Dans le tiroir de sa table il mit des trésors, peu nombreux et qui n’avaient de valeur que pour lui : la lettre qui annonçait la mort de son père, une chaîne de montre qu’il avait portée, un fragment d’affiche où était représenté le señor José Montebello portant sur sa tête son fils ; tous les deux en costumes légers adressaient au public le sourire obligatoire dans leur profession. Chaque soir il regardait ces objets avant de se coucher, puis il se demandait comment donc était le ciel, s’il était bien plus beau que la Californie tant vantée, et une fois endormi, il voyait en rêve son père monté sur un beau cheval blanc qui avait de grandes ailes. Ben passait de bonnes heures dans son cher réduit avec les quelques livres qu’il possédait.

Il savait se rendre utile dans le ménage et contribuait à la bonne tenue de la maison ; tous les jours où le temps était favorable Célia et son frère sortaient en voiture, et, que le temps fût beau ou mauvais, il allait à la poste porter ou chercher des lettres pressées.

Le voisinage s’habitua bientôt aux allures de Ben ; celui-ci savait d’ailleurs qu’il éveillait la curiosité de la population lorsqu’il galopait dans la grande rue de façon à effrayer les vieilles femmes et à attirer tout le monde aux fenêtres avec la pensée qu’on était à la poursuite de quelque malfaiteur. Lita se complaisait à ces courses et s’était bientôt habituée à comprendre les signes inaperçus qu’il lui faisait du pied ou de la main. Ces expions d’équitation causaient aux jeunes garçons une vive admiration, et aux petites filles un étonnement mêlé de crainte, excepté à Bab qui brûlait de les imiter et s’exerçait au grand déplaisir du vieux Jacquot, car le pauvre animal était le seul sur lequel il lui fût permis de monter. Mais on approchait des vacances, et les enfants avaient à s’occuper sérieusement de leur fin d’année scolaire : aussi les petites filles prenaient peu de part aux jeux des jeunes garçons.

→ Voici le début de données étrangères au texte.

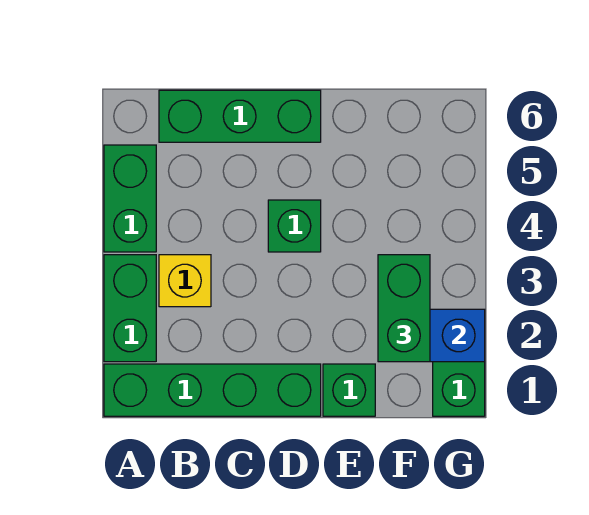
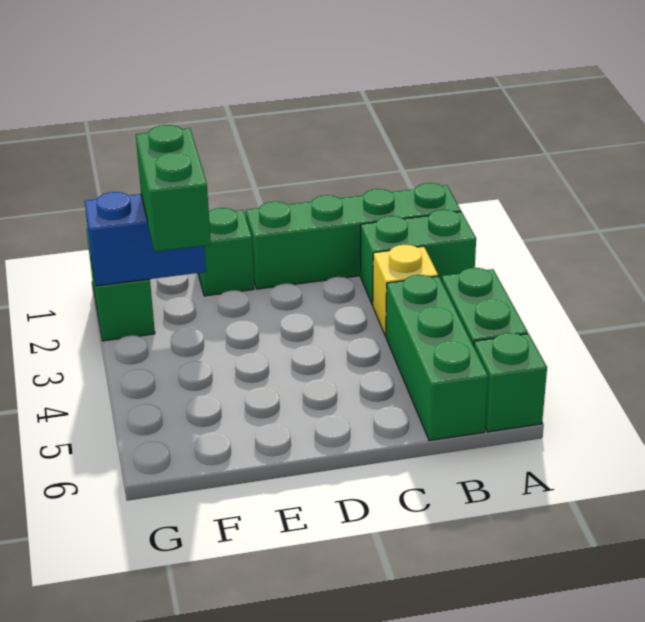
green brick A2:A3 level 1 -> green brick A2:B2 level 1
green brick B6:D6 level 1 -> green brick B4:B6 level 1
green brick D4 level 1 -> green brick A6 level 1

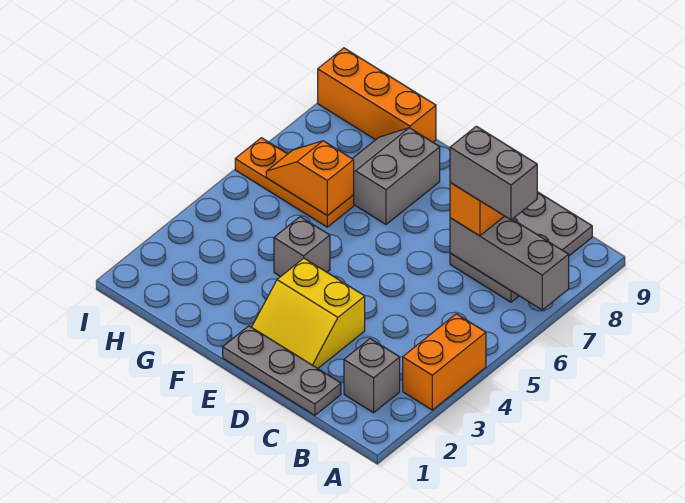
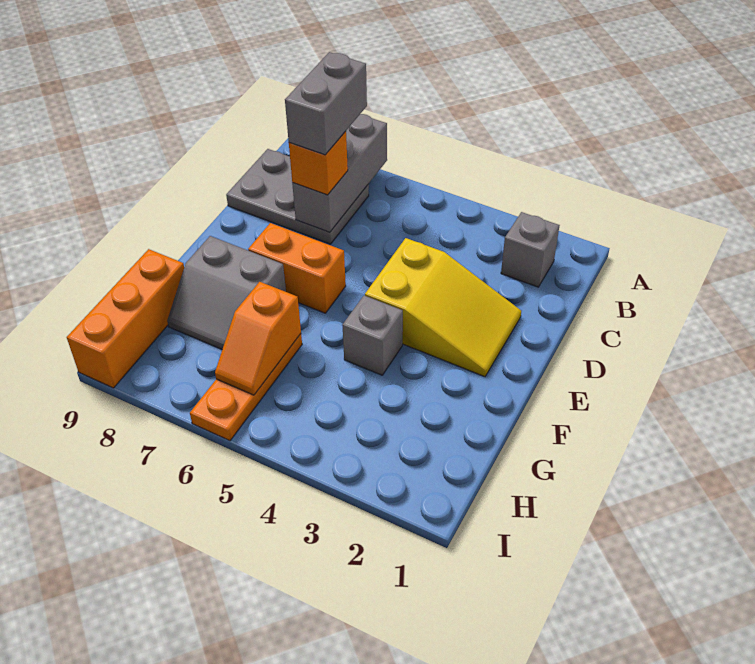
orange brick A3:A4 level 1 -> orange brick E6:E7 level 1
grey plate C1:E1 level 1 -> none
yellow slope D2:E3 level 1 top 3 -> yellow slope D2:E4 level 1 top 4

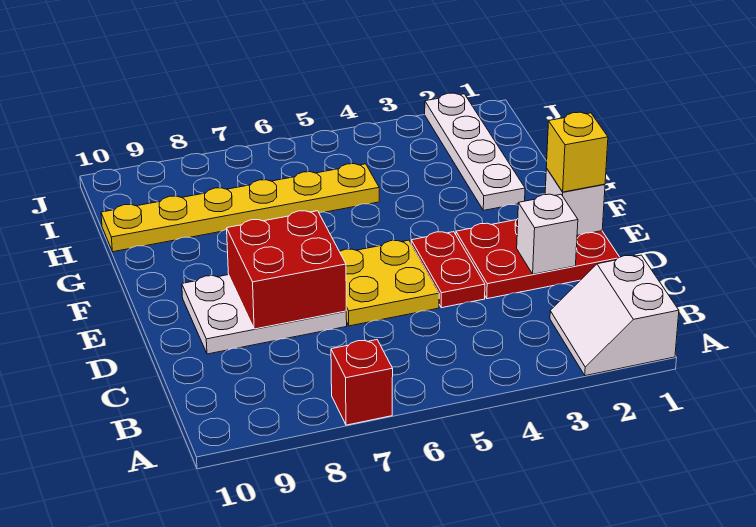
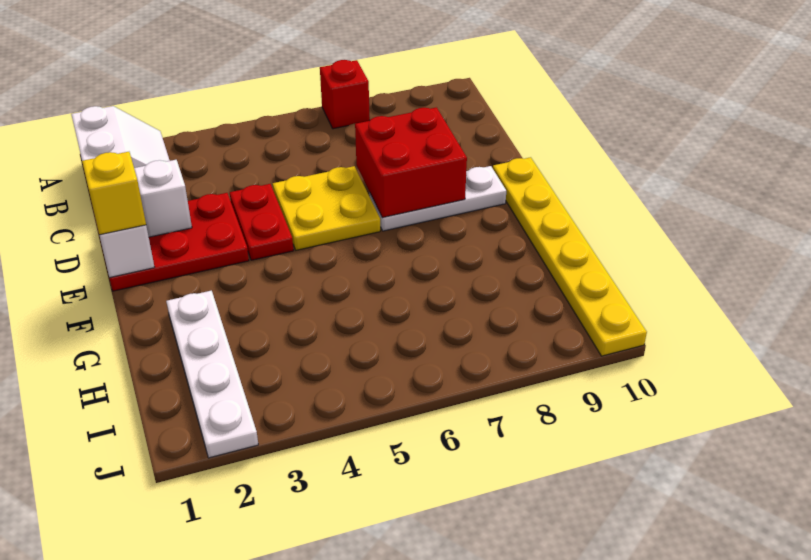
white plate D7:E9 level 1 -> white plate E7:E9 level 1
yellow plate H5:H10 level 1 -> yellow plate E10:J10 level 1

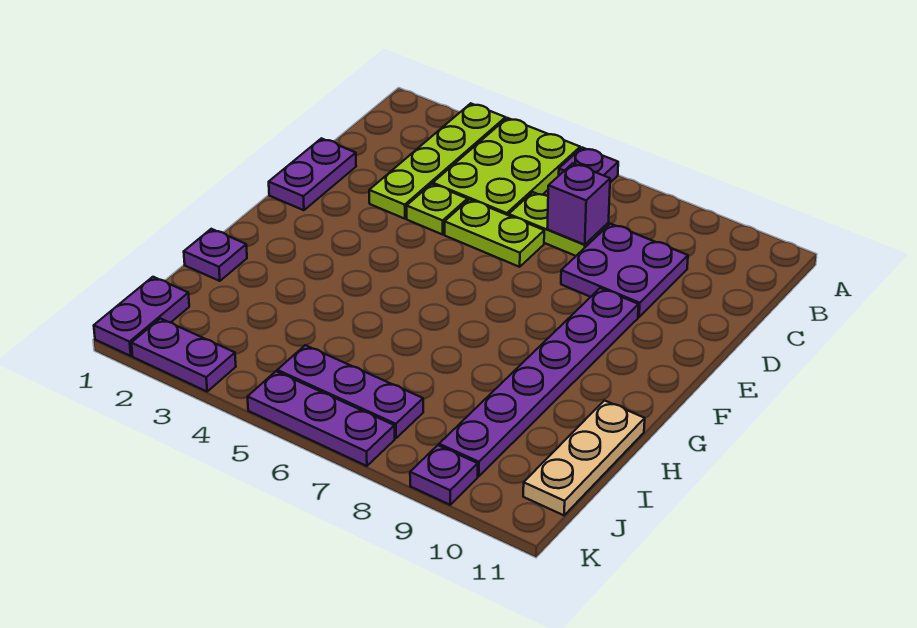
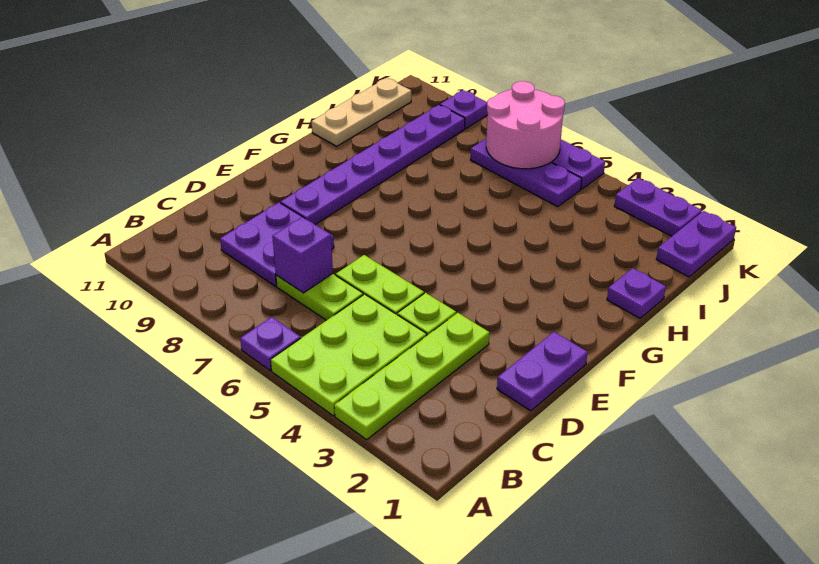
none -> pink round brick J6:K7 level 2

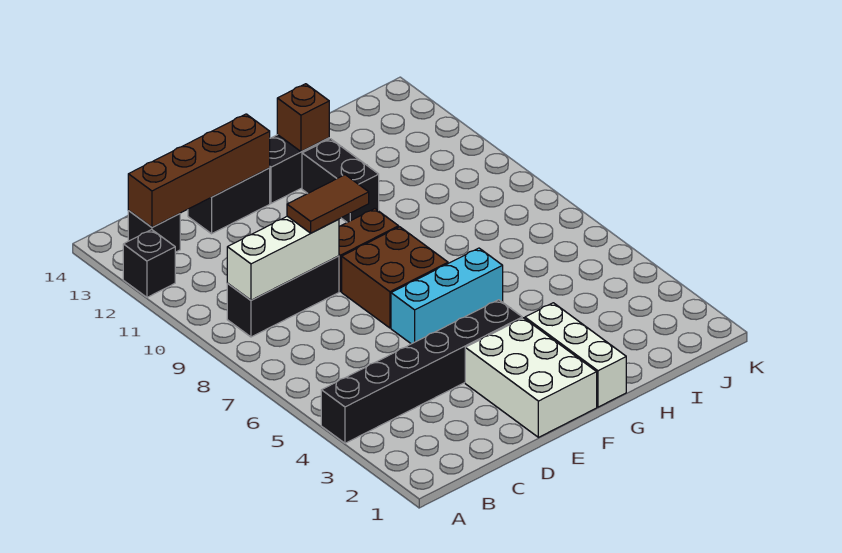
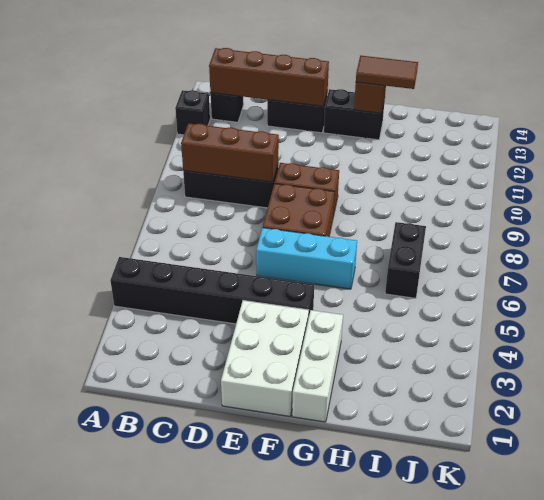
white brick B9:D9 level 2 -> brown brick B9:D9 level 2
brown tile D9:E9 level 3 -> brown tile G13:H13 level 3
black brick G11:G12 level 1 -> black brick I6:I7 level 1

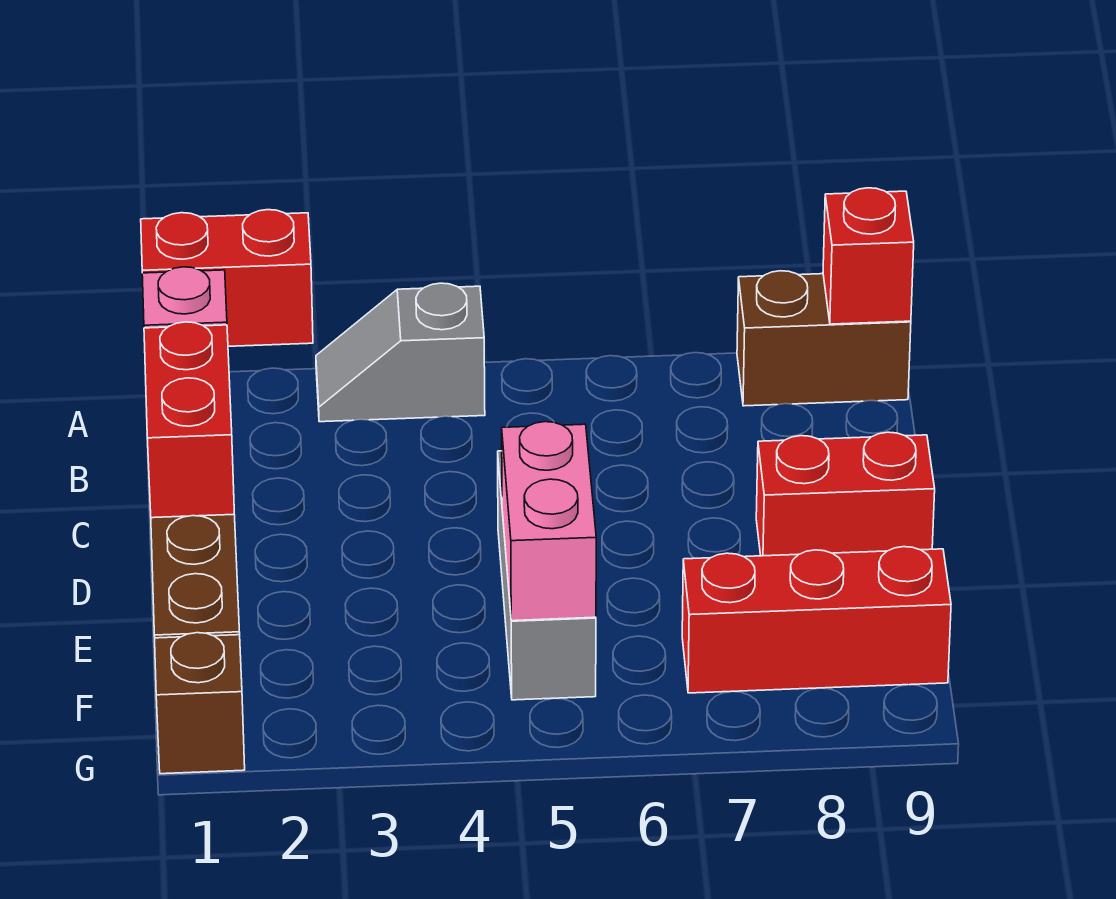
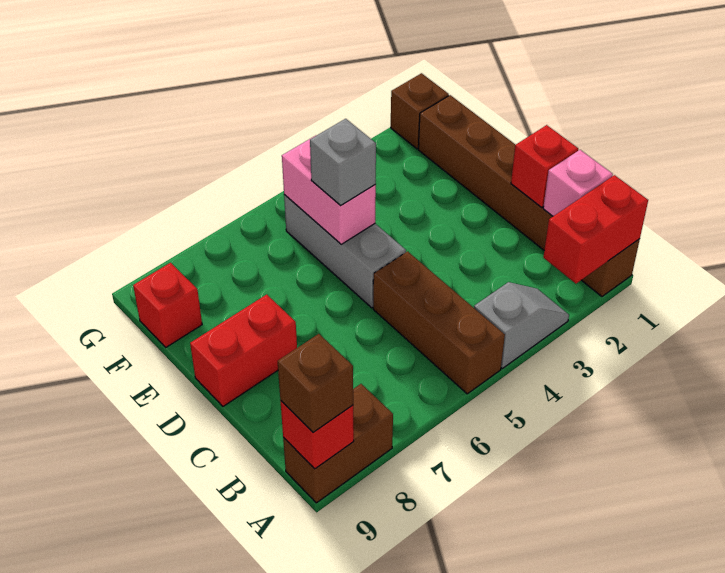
none -> brown brick A5:C5 level 1
none -> brown brick A9 level 3
red brick C1:D1 level 2 -> red brick C1 level 2
none -> grey brick E5 level 3
red brick F7:F9 level 1 -> red brick F9 level 1

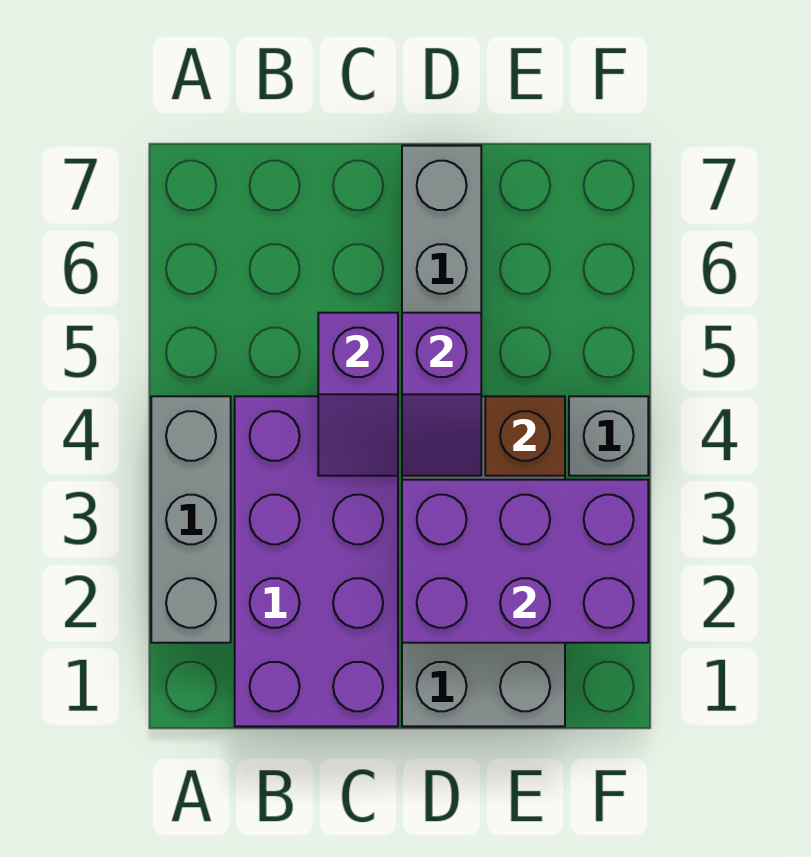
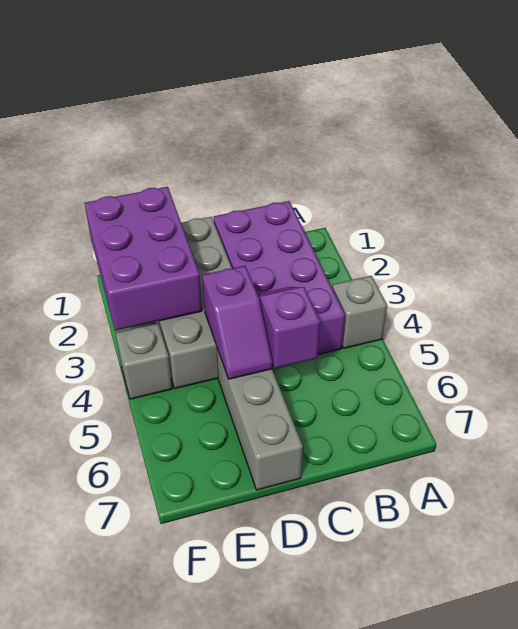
grey brick A2:A4 level 1 -> grey brick A4 level 1
purple brick D2:F3 level 2 -> purple brick E1:F3 level 2
purple slope D4:D5 level 2 top 5 -> purple slope D4:D5 level 2 top 4
brown brick E4 level 2 -> none

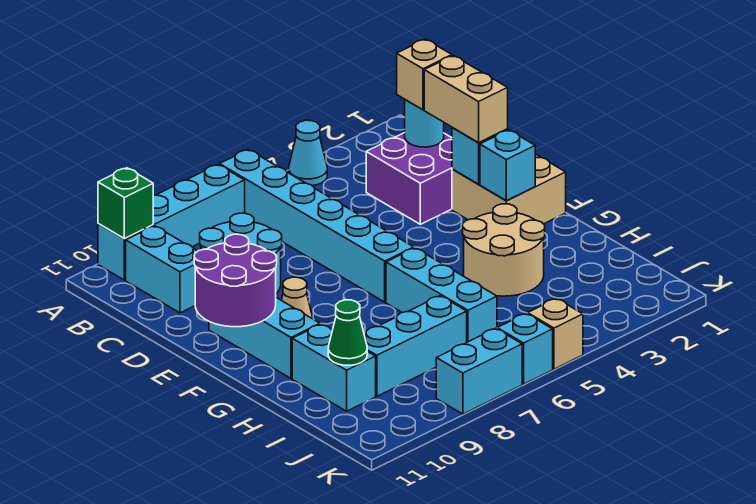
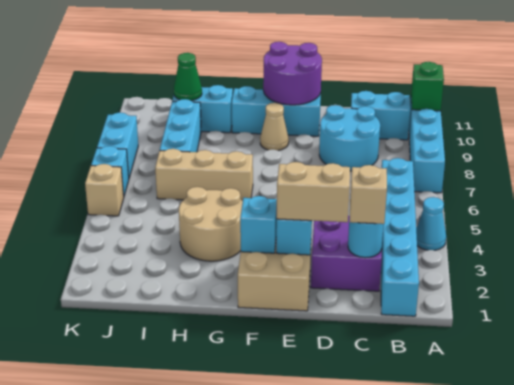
cyan brick A6:F6 level 1 -> cyan brick B1:B6 level 1
cyan brick G6:I6 level 1 -> tan brick G6:I6 level 1

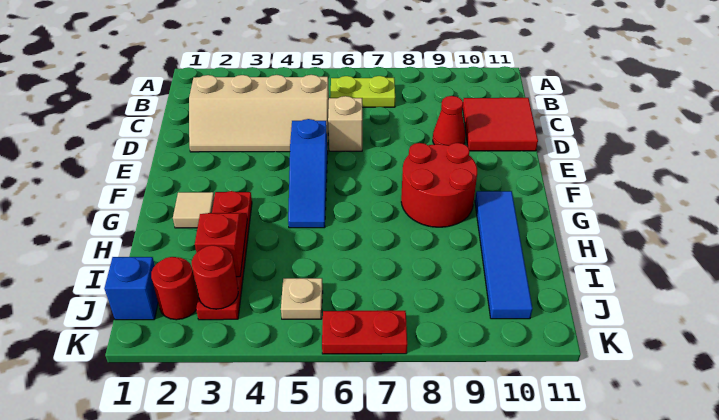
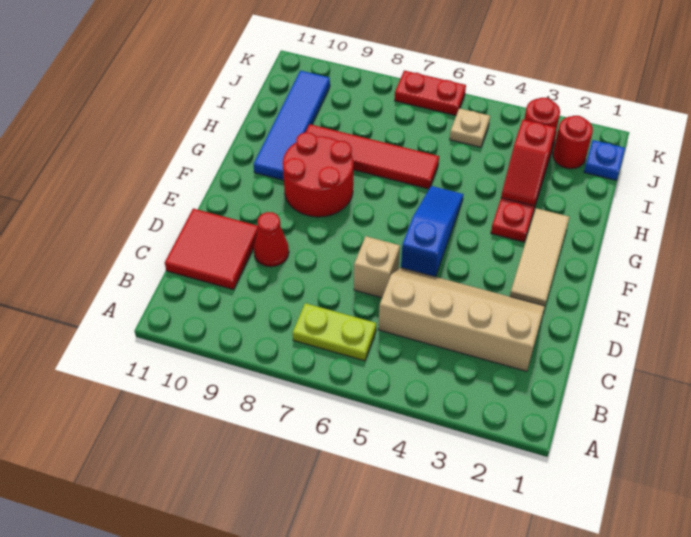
tan tile G2 level 1 -> tan tile E2:G2 level 1
none -> red tile H6:H9 level 1
blue brick J1 level 1 -> blue plate J1 level 1

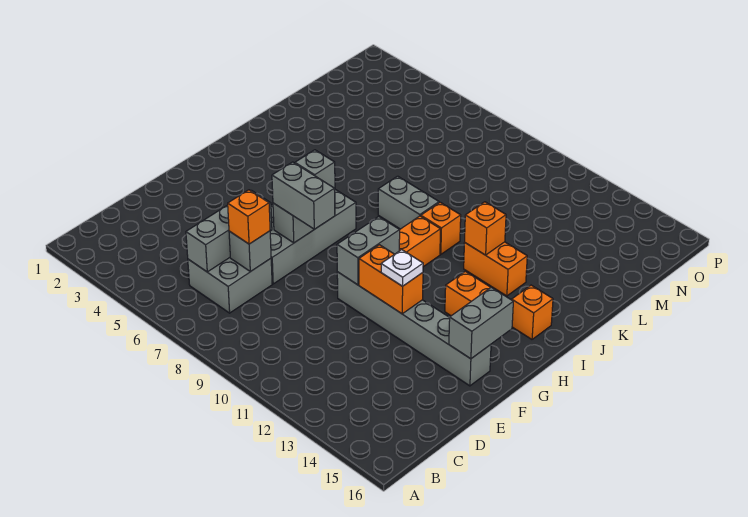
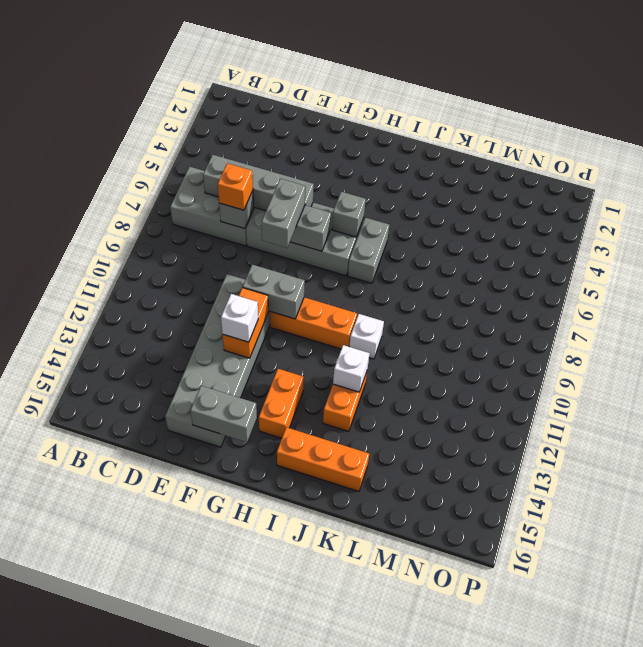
grey brick C6:D7 level 1 -> grey brick B6:D7 level 1
grey brick C6:E6 level 2 -> grey brick C6:F6 level 2
grey brick F10:F15 level 1 -> grey brick E10:F15 level 1
white plate F12 level 3 -> white brick F12 level 3
orange brick I15 level 1 -> orange brick I15:K15 level 1
grey brick J8:J9 level 1 -> grey brick I6:I7 level 1
orange brick J10 level 1 -> white brick J10 level 1
orange brick J12 level 2 -> white brick J12 level 2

Il fallut beaucoup de temps pour organiser tout ce qui appartenait à Thorny, car il dut confier à Ben le soin de tout déballer sous ses yeux, et celui-ci s’arrêtait souvent pour admirer les objets qu’il maniait. Une petite presse à imprimer surtout lui fit ouvrir de grands yeux. Thorny lui en expliqua l’usage, et séance tenante on projeta la publication d’un journal ; Thorny en devait être l’éditeur, Ben l’imprimeur, Célia le rédigerait ; Bab et Betty le distribueraient.

Nous ne passerons pas en revue tous les jouets qui sortirent des caisses, la nomenclature en serait trop longue. Un album de drapeaux de toutes les nations leur suggéra la tentation d’en fabriquer eux-mêmes une collection pour pavoiser la maison les jours de grande réjouissance. Avec sa complaisance ordinaire, Célia leur donna une multitude de morceaux d’étoffes, des papiers de couleurs vives, et une grande bouteille de gomme. Les petites filles furent requises pour le premier congé où il ferait mauvais temps, et l’on fit avec bonheur des spécimens de tous les étendards du monde.

Vint ensuite une série d’amusements nautiques. Thorny avait des bateaux et des navires de toutes les dimensions. Il ne garda pour lui qu’un grand trois-mâts dont il répara le gréement, les autres embarcations firent le bonheur de ses compagnons de jeu. On creusa un bassin dans le ruisseau, et les grenouilles lurent fort étonnées d’être ainsi troublées dans les domaines dont elles avaient été jusque-là souveraines maîtresses.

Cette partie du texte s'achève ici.